Authors to whom correspondence should be addressed.

J. Imaging 2024, 10(6), 133; https://doi.org/10.3390/jimaging10060133

Submission received: 8 April 2024 / Revised: 12 May 2024 / Accepted: 22 May 2024 / Published: 29 May 2024

(This article belongs to the Special Issue Self-Supervised Learning for Image Processing and Analysis)

Download

Browse Figures

Versions Notes

Abstract

Accurate and robust 3D human modeling from a single image presents significant challenges. Existing methods have shown potential, but they often fail to generate reconstructions that match the level of detail in the input image. These methods particularly struggle with loose clothing. They typically employ parameterized human models to constrain the reconstruction process, ensuring the results do not deviate too far from the model and produce anomalies. However, this also limits the recovery of loose clothing. To address this issue, we propose an end-to-end method called IHRPN for reconstructing clothed humans from a single 2D human image. This method includes a feature extraction module for semantic extraction of image features. We propose an image semantic feature extraction aimed at achieving pixel model space consistency and enhancing the robustness of loose clothing. We extract features from the input image to infer and recover the SMPL-X mesh, and then combine it with a normal map to guide the implicit function to reconstruct the complete clothed human. Unlike traditional methods, we use local features for implicit surface regression. Our experimental results show that our IHRPN method performs excellently on the CAPE and AGORA datasets, achieving good performance, and the reconstruction of loose clothing is noticeably more accurate and robust.

Keywords:

human reconstruction; parametric model; local feature

1. Introduction

In today’s world, technologies such as virtual reality, augmented reality, and mixed reality are becoming increasingly integral to our lives. To cater to these applications, there is a growing need to reconstruct human body models from single images taken in the field [1]. However, this poses a significant challenge as a result of the lack of depth information in a single photo, making it difficult to determine the “thickness of the human body” on the Z-axis.

Despite the considerable advances in graphics card performance, which have led to a surge in deep learning-based research, the reality remains less than ideal. Prior methods have relied heavily on explicit representations like mesh, voxel, depth map, and point cloud [2,3,4]. It was not until the introduction of Pixel-Aligned Implicit Function(PIFu) and High-Definition Pixel-Aligned Implicit Function(PIFuHD) [5,6] that the focus shifted toward implicit representations [7]. Explicit representations can directly depict the geometric shape of the human body, but they come with their own set of drawbacks. They require large amounts of data, leading to substantial memory usage when processing large-scale data, and struggle with complex topological changes such as clothing wrinkles or hair details.

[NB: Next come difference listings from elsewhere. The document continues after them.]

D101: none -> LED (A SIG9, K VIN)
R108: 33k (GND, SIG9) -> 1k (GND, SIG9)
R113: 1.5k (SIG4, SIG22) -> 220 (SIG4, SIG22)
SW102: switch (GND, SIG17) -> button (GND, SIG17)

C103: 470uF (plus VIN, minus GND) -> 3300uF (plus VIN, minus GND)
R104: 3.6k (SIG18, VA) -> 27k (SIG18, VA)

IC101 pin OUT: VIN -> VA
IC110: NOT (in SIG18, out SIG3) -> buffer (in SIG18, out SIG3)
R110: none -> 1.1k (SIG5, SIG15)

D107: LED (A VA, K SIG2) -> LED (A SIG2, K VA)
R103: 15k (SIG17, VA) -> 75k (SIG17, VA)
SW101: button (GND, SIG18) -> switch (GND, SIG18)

On the other hand, implicit representations can handle complex topological changes and generate fine details, but they struggle with maintaining spatiotemporal consistency and can result in disconnected limbs or degraded shapes.

Through the use of scanner-acquired training data and implicit functions for 3D representation, significant progress has been made. However, these methods [8,9] typically employ parametric models as geometric priors, which provide good pose stability but also limit topological flexibility. Some methods recognize clothing types and use specific models for reconstruction, but this approach is difficult to extend to a variety of clothing styles, limiting its generalizability in real-world scenarios.

To address these challenges, particularly the lack of robustness of loose clothing, we first employ a novel feature extraction technique that can understand and process image information at a high semantic level. This means our method can understand and handle more complex features, such as the folds, textures, and colors of clothing, while not losing low-level visual details, such as edges and shapes. Furthermore, our training process continuously challenges the model, enabling it to infer more accurate 3D structures from limited semantic information. This self-challenging process allows our model to better understand and handle various complex visual scenes, including loose clothing.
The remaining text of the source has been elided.